Brand ini memadukan retorika kritis-sosial dalam visual produknya. Hal ini memberikan warna baru di pasar fashion lokal. Di tengah kondisi sosial dan politik saat ini, tawaran No Brands Footwear ini menjadi sesuatu yang dekat bagi konsumen, terutama kalangan Gen Z yang melek politik.

Dari sana, kita bisa melihat bahwa apa yang dikenakan kini melampaui selera, melainkan sikap. Fashion, pada titik ini, menjelma menjadi teks sosial, khususnya nilai kemanusiaan.

No Brands Footwear menjadikan brand sebagai medium kritis. Sindiran keras politik terhadap isu genosida dan korupsi seakan di-copy-paste pada bagian-bagian produknya. Misalnya, desain outsole salah satu sepatunya yang bertuliskan ‘Koruptor Jancok’.

Foto: Salah satu produk No Brand dengan tema koruptor jancok (Ig:@Nobrand_catalouge)

Ini melampaui unique selling point produk. Ada keberanian moral di baliknya. Bentuk sarkastik lainnya terlihat pada insole yang menampilkan wajah figur bengis Benjamin Netanyahu yang diplesetkan menjadi Setanyahu. Brand ini seolah memberi isyarat: ada yang lebih penting dari bahan premium, yakni isu kemanusiaan yang masih terjadi.

Foto: Salah satu produk No Brand T-shirt dengan tulisan Setanyahut plesetan Netanyahu (Ig:@Nobrand_catalouge)

Pertalian footwear dengan sindiran politik membuktikan bahwa fashion saat ini tak melulu tentang penampilan menawan atau mewah.

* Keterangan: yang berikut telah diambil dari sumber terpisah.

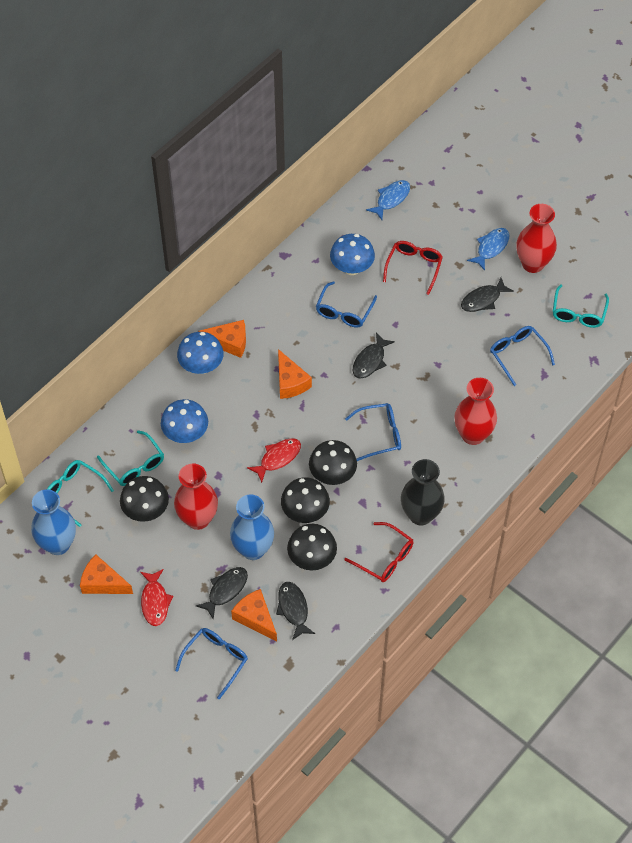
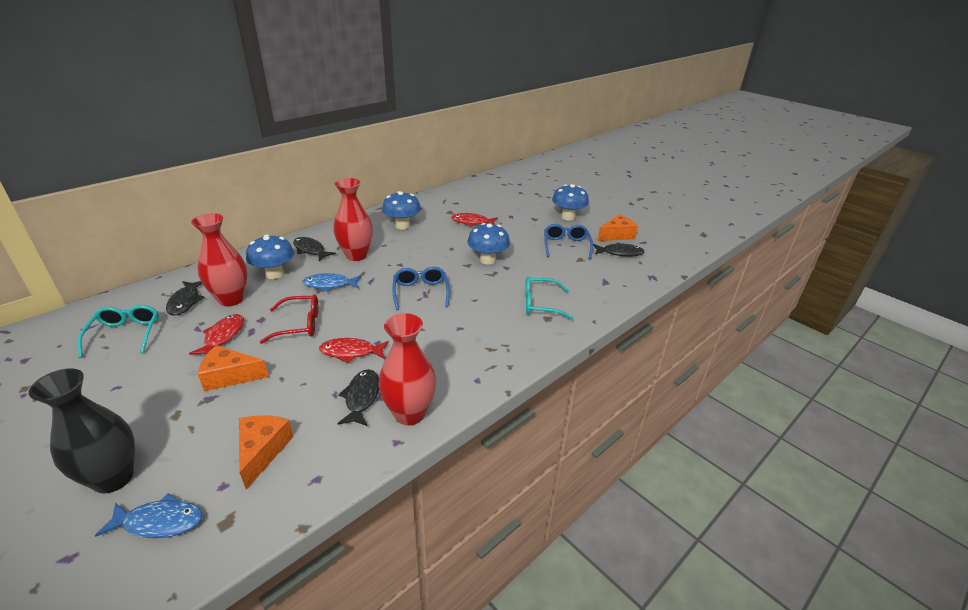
black mushroom: 4 -> 0
blue glasses: 4 -> 2
blue mushroom: 3 -> 4
blue vase: 2 -> 0
orange cheese: 4 -> 3
red fish: 2 -> 3
red glasses: 2 -> 1
turquoise glasses: 3 -> 2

Melainkan, fashion adalah bentuk sederhana dari pesan moral hingga suara keberpihakan kepada kaum tertindas.

Tren Baru: Konsumsi Sebagai Keberpihakan

Penelitian dari  Ahmad Yoga Alfian juga mencatat alasan utama perpindahan merek atau brand-switching tidak hanya ideologis. Konsumen juga terdorong oleh rasa penasaran terhadap produk lokal, harga yang lebih terjangkau dan keinginan mencari variasi.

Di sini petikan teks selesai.